Thursday, December 19

Invention Of Sliced Bread

After 16 years of determined effort in the face of a series of setbacks that read like the plot of Gothic novel, Otto Frederick Rohwedder finally succeeded in producing a working version of his invention, the bread-slicing machine.

A jeweler by trade, Otto Frederick Rohwedder (USA) had something of an obsession with bread, filing more than a dozen patents relating to the production and sale of sliced and unsliced loaves. He began working on his first bread slicer in 1912, and when he asked bakers whether they thought it was a good idea they told him no, because the bread would go slate too quickly, so he expanded the scope of his invention to slice and wrap the bread.

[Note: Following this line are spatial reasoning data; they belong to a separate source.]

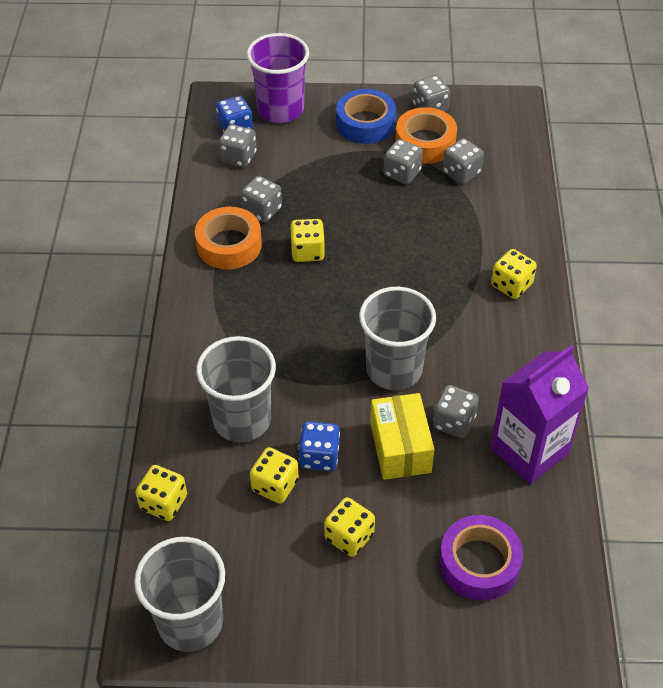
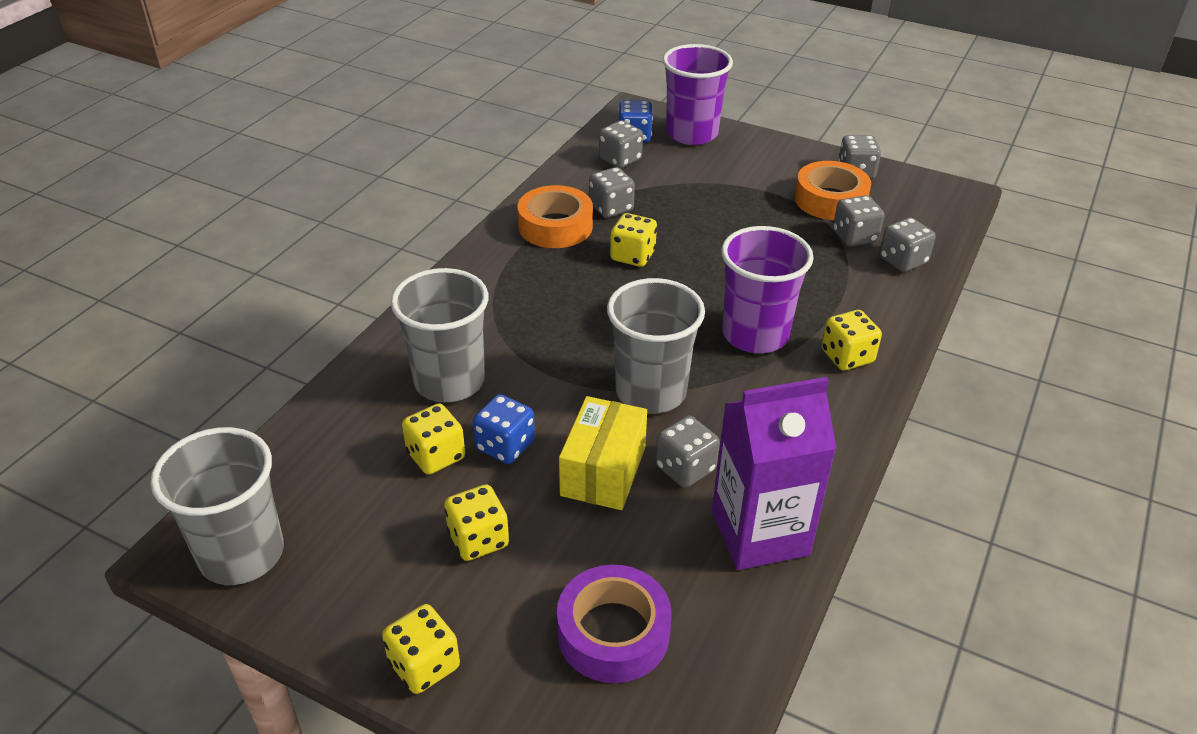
camera: 25 degrees right, 10 degrees down
(164, 503) = (309, 428): yellow dice -> yellow dice (424, 665)
(365, 123) = (774, 167): blue tape -> none
(402, 173) = (785, 219): grey dice -> grey dice (902, 261)
(438, 290) = (755, 334): none -> purple cup

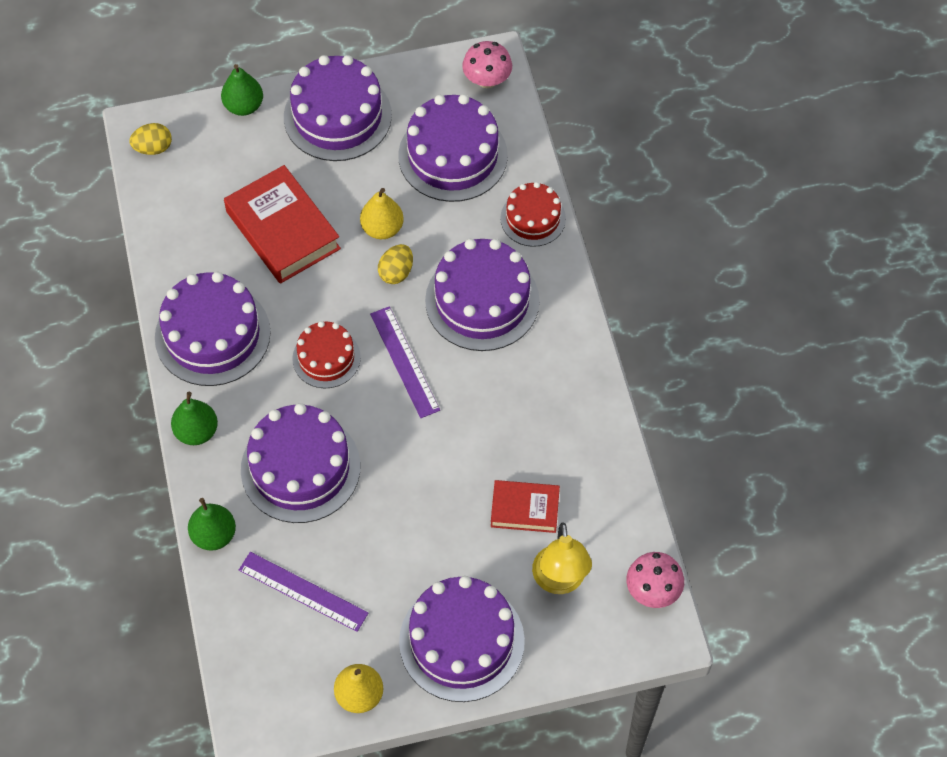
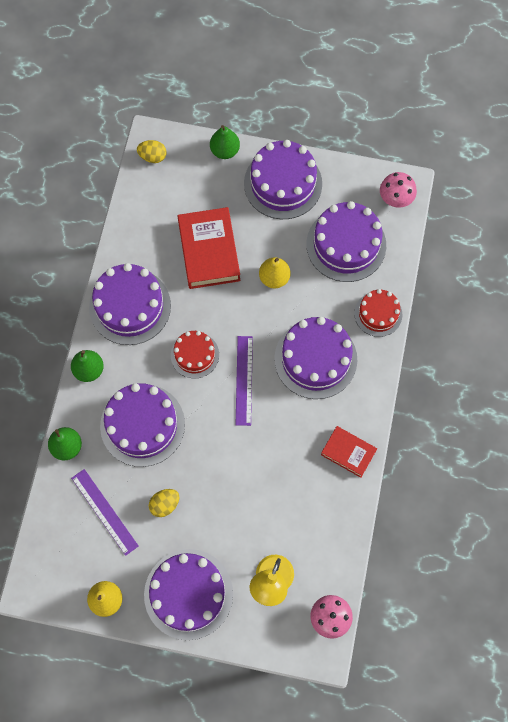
camera: 25 degrees right, 10 degrees up
(396, 272) = (268, 314): yellow egg -> yellow egg (165, 504)
(525, 509) = (273, 520): red book -> red book (348, 452)

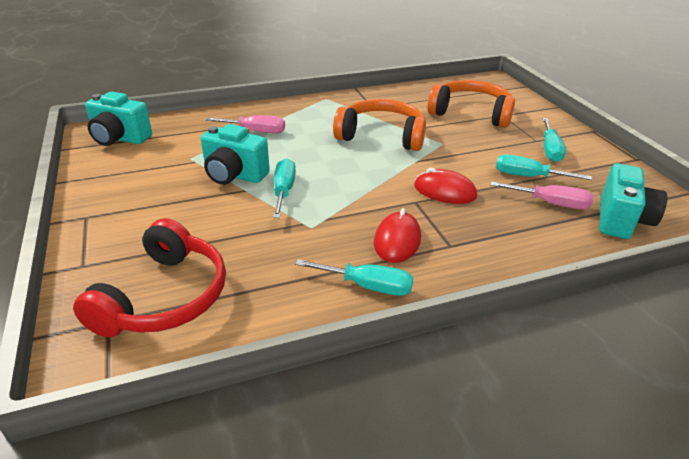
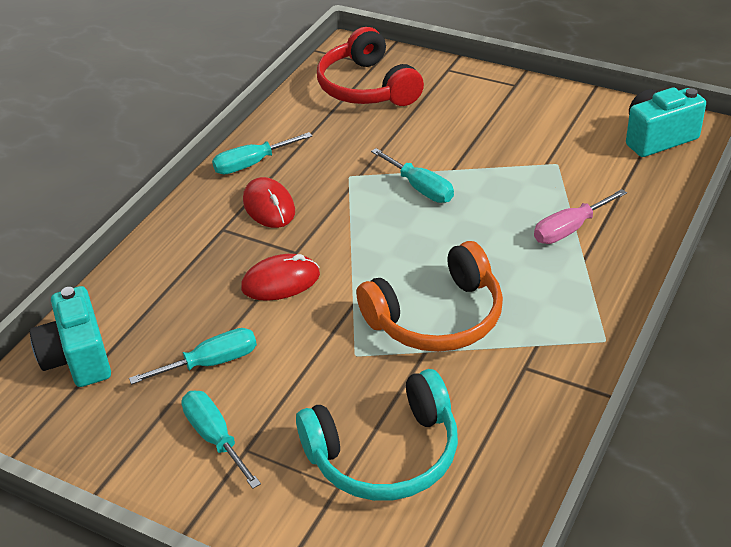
camera: 140 degrees right, 5 degrees up
(234, 175) = (487, 174): turquoise camera -> none
(471, 113) = (385, 454): orange headphones -> turquoise headphones
(550, 203) = (163, 335): pink screwdriver -> none

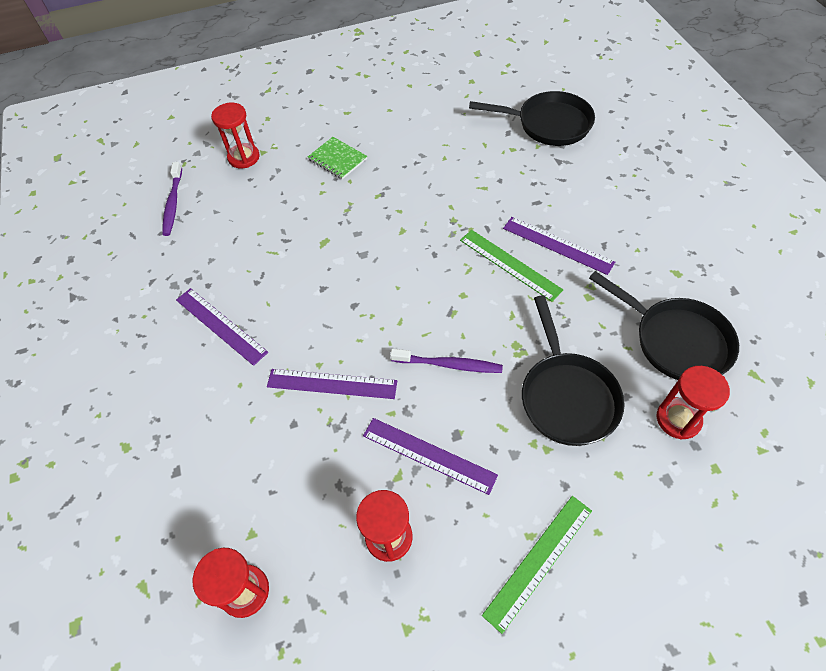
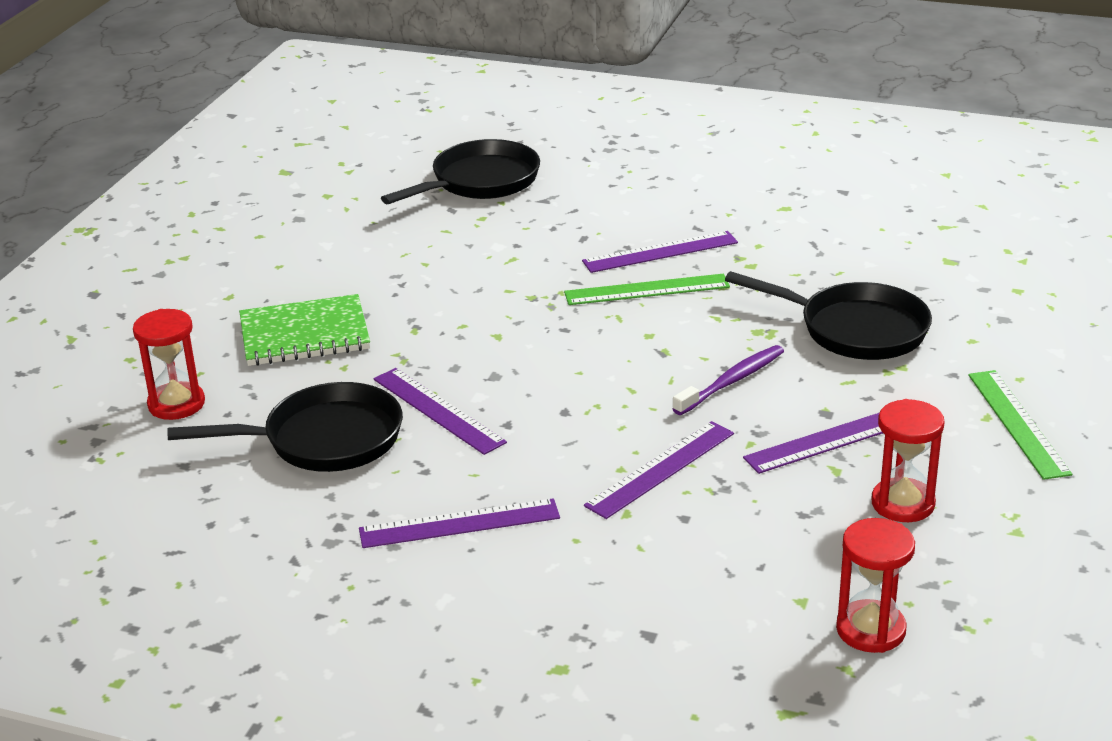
camera: 55 degrees left, 25 degrees down
(173, 203) = (169, 494): purple toothbrush -> none
(312, 252) = (438, 410): none -> purple ruler
(337, 159) = (304, 334): green notebook -> green notebook, size x1.53
(675, 340) = (862, 245): black pan -> black pan (324, 440)
(678, 419) = (948, 284): red hourglass -> none

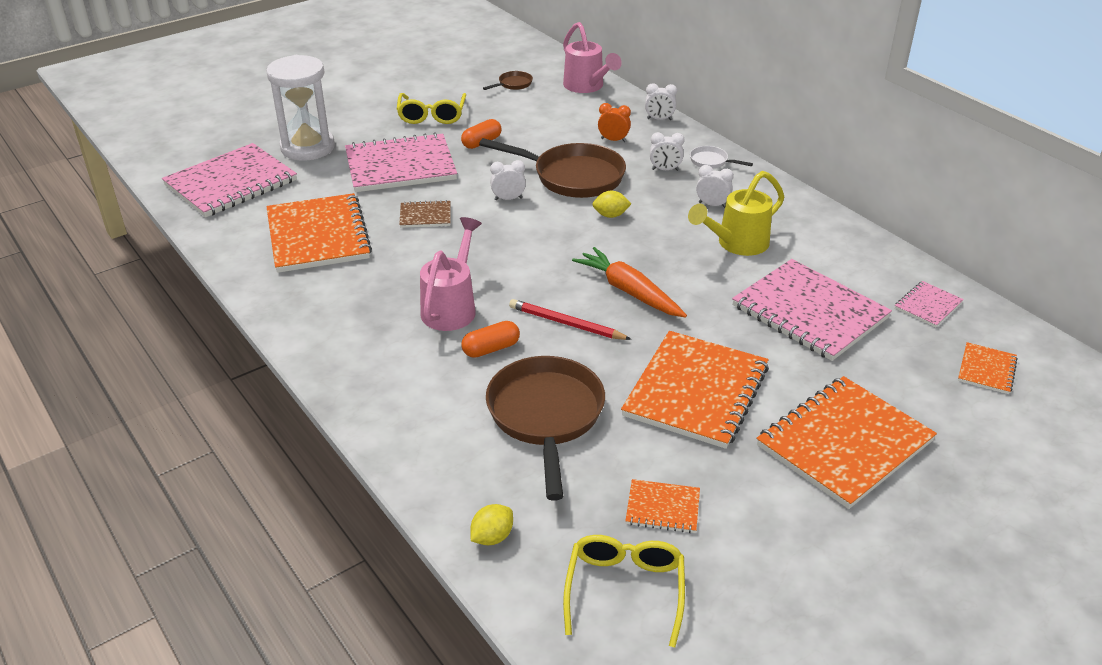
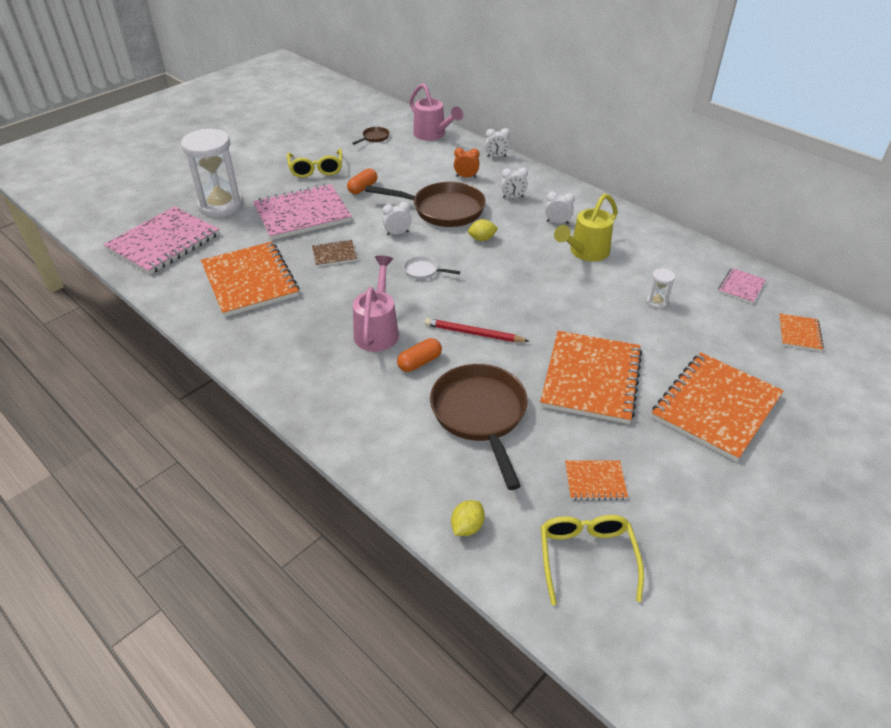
camera: 10 degrees left, 5 degrees up
(629, 292) = (515, 301): orange carrot -> none
(711, 161) = (546, 187): white pan -> white pan (423, 271)
(809, 312) = (656, 302): pink notebook -> white hourglass

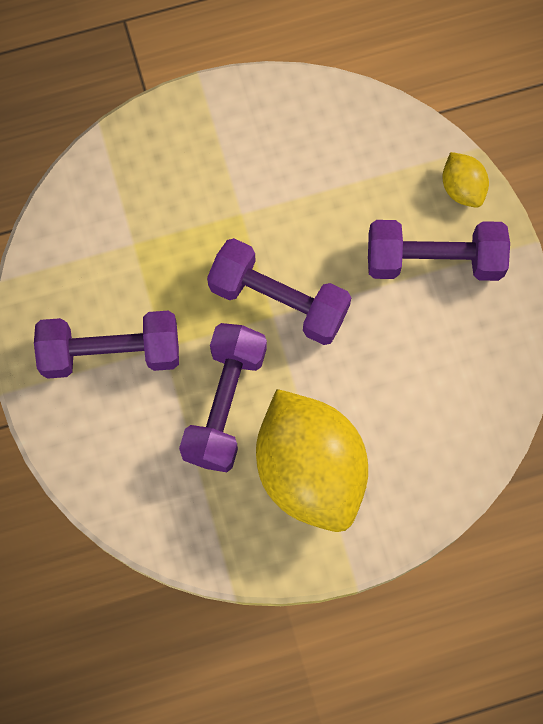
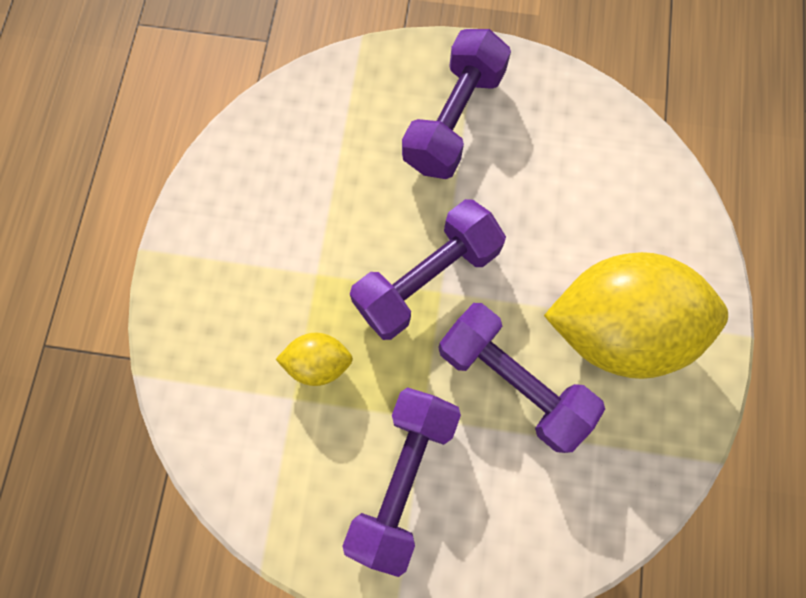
camera: 65 degrees left, 0 degrees up
(462, 188) = (395, 64): yellow lemon -> yellow lemon (318, 363)

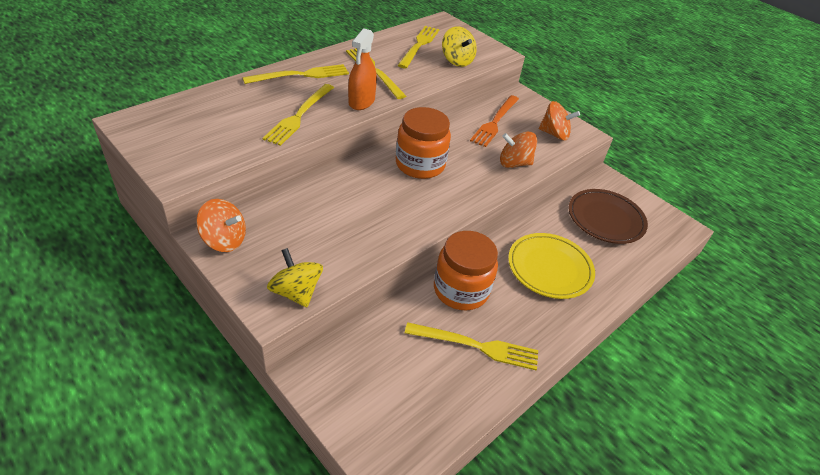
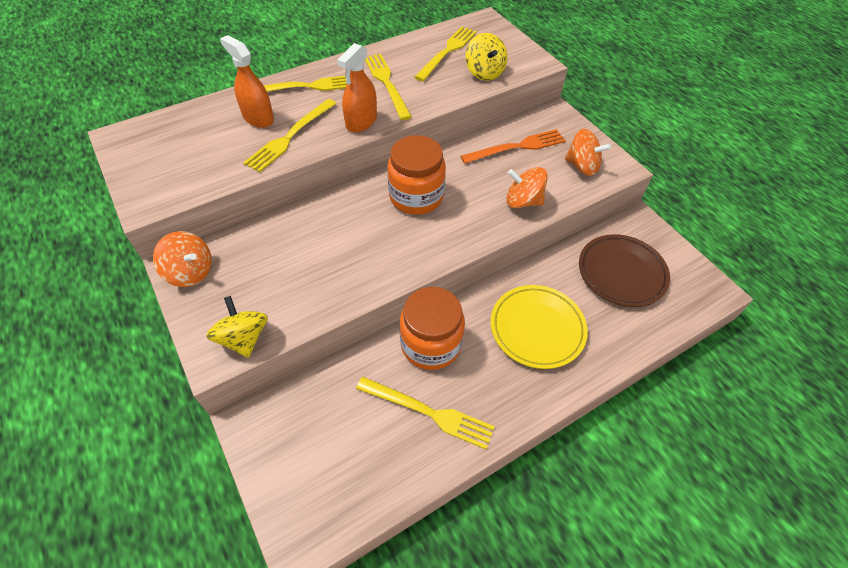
camera: 15 degrees right, 10 degrees up
(263, 101) = (258, 118): none -> orange spray bottle
(495, 122) = (517, 147): orange fork -> orange fork turned 150 degrees counterclockwise

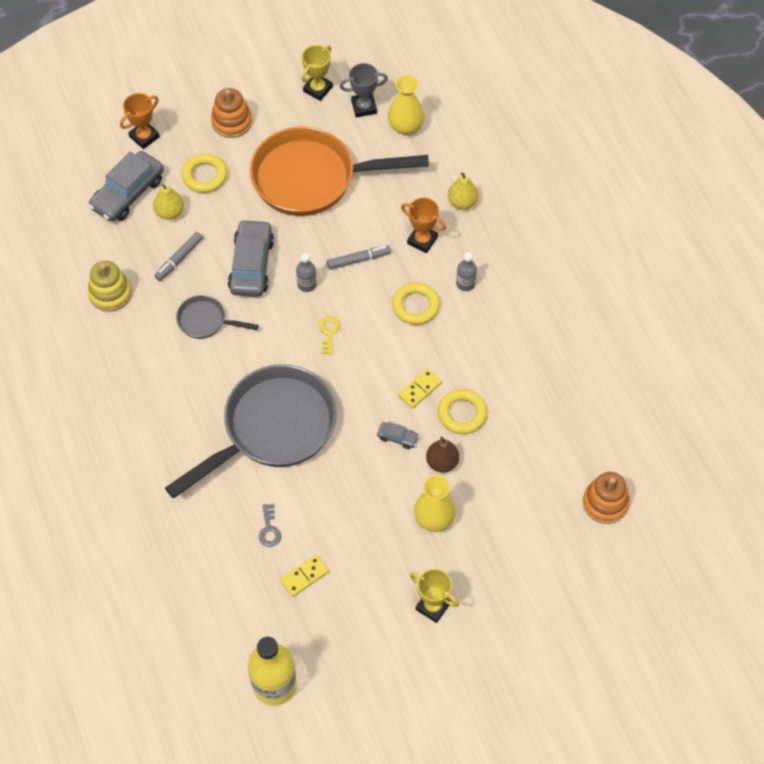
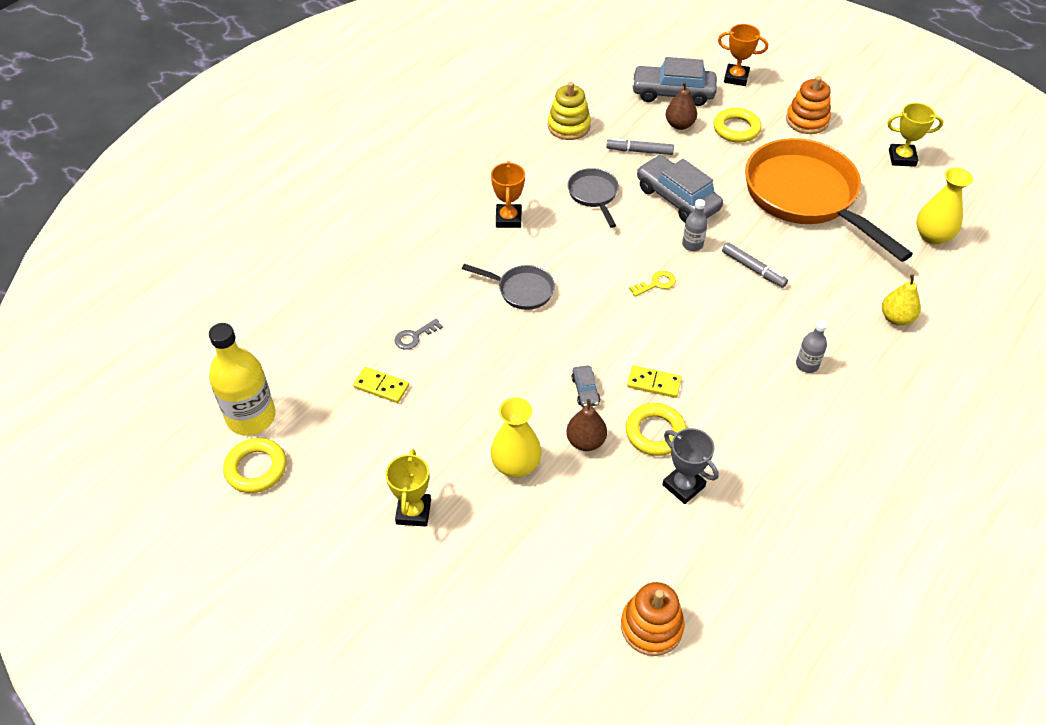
camera: 60 degrees right, 10 degrees down
(170, 212) = (679, 125): yellow pear -> brown pear
(251, 265) = (677, 198): grey car -> grey car turned 105 degrees counterclockwise
(272, 429) = (521, 290): grey pan -> grey pan, size x0.45
(364, 107) = (919, 197): grey trophy -> grey trophy (683, 485)
(415, 306) = (744, 336): yellow ring -> yellow ring (256, 468)
(422, 240) = (822, 307): orange trophy -> orange trophy (508, 219)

His first major setback had nothing to do with the inventive process - in 1915 his doctor told him that he had only a year to live. Two years later, already defying this gloomy prediction, a second disaster befell him when a fire in his workshop destroyed his prototype and all his tools. A lesser man might have taken this as a sign that bread was not intended to be sold pre-sliced, but Rohwedder persevered, secured financial backing in 1922 and produced a working bread slicer in 1928.

For many years it was generally accepted that the first pre-sliced loaf of bread went on sale in Battle Creek, Michigan that same year, but in 2001 journalist Catherine Stortz Ripley (USA) of the Chillicothe Constitution Tribune in Missouri discovered an article in the paper's archive that suggested otherwise. Under the headline "Sliced Bread Is Sold Here", the paper reported on 6 July 1928: "Chillicothe Baking Co. the First Bakers in the World to Sell this Product to the Public", and pre-sliced loaves reportedly went on sale in Chillicothe the following day. In 2003 Rohwedder's son Richard told Stortz Ripley: "My father and Frank Bench (the owner of the bakery) were friends. When no-one else in the world would give my father's machine a try, Frank Bench did... Other bakers scoffed at the idea." They may have scoffed, but they soon had to eat their words - by 1933 an estimated 80% of bread sold in America was pre-sliced.